Cheryl has lost count of the number of young people who have called the studio in her backyard their home.

It’s Kids Under Cover’s longest running accommodated studio and has been an extension of Cheryl’s home for 23 years.  When Cheryl offered to become a foster parent all those years ago, she was offered the studio to help accommodate the young people who might have had nowhere else to go.

“I took in teenagers because most foster carers only want to take in the little ones. And I thought, well that’s not really fair to the older kids. So I took kids who were old enough to live in the studio.”

With three daughters of her own in the house, Cheryl usually only took in young girls. But at one stage she couldn’t say no to a young boy who had specific needs.

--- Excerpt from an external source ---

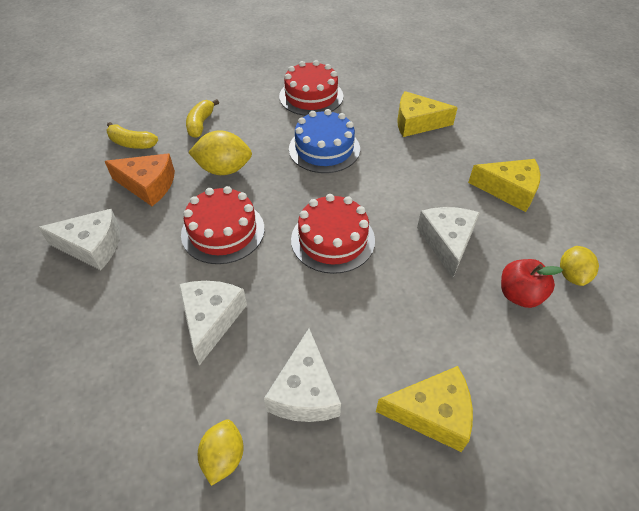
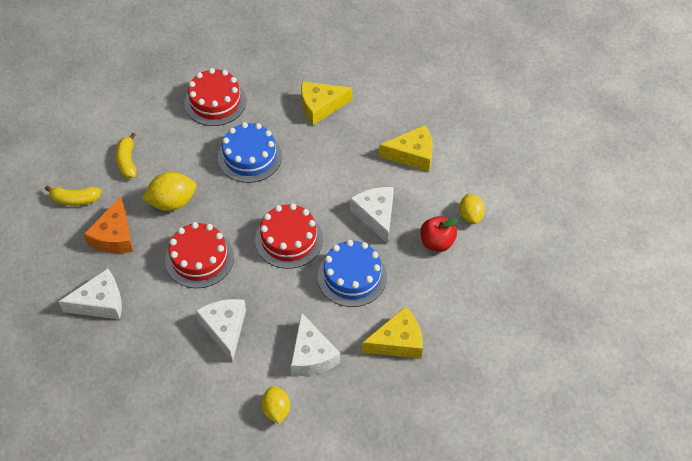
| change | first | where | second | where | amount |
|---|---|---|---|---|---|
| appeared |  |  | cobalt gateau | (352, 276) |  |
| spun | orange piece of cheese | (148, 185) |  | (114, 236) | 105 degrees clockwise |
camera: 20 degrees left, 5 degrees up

“The agency came to me and said ‘we’ve got a boy who is living with disabilities and has got nowhere to go. Could you put him up for two weeks?’ And I said ‘ohhhh ok, for two weeks, I can do that.’ I think it was 12 years later he left…”

Cheryl watched that boy emerge from being a very quiet, shy, solitary person into a young man who had developed the confidence and independence to embrace life as a young man. It’s been that way for most of the foster kids she’s taken care of, whether they’ve stayed briefly or for a longer term.

“Having that studio has helped so many kids who have gone through here,” she says. “They lived here mainly to build their independence. We always spent time together at certain times of course, but then there are times when you need your own space. And if the kids got overwhelmed or anything like that, they all had their own rooms to go to. To have time to themselves and time to think or do whatever they needed to do… Without the studio, I couldn’t have done it for so long or for so many children.”

These days, Cheryl’s daughter and her husband are living in the studio while they prepare to raise their family in a place of their own. This way, they have the space and privacy they need while still having the support of their family and a connection to home.

The studio has some stories to tell. It’s had various shades of paint over the years, some structural upgrades and has provided the foundation for countless new beginnings. Cheryl says that since it’s been in her backyard, it’s never been empty.

“Whatever it cost at the beginning,” Cheryl points out, “it’s well and truly been worth it. With all those kids starting their lives out there… and in a better way than they might have. It just gave them a room, a roof over their head, a safe place to be and their own independence. And they grew into adulthood out there.  Yep, it really works.”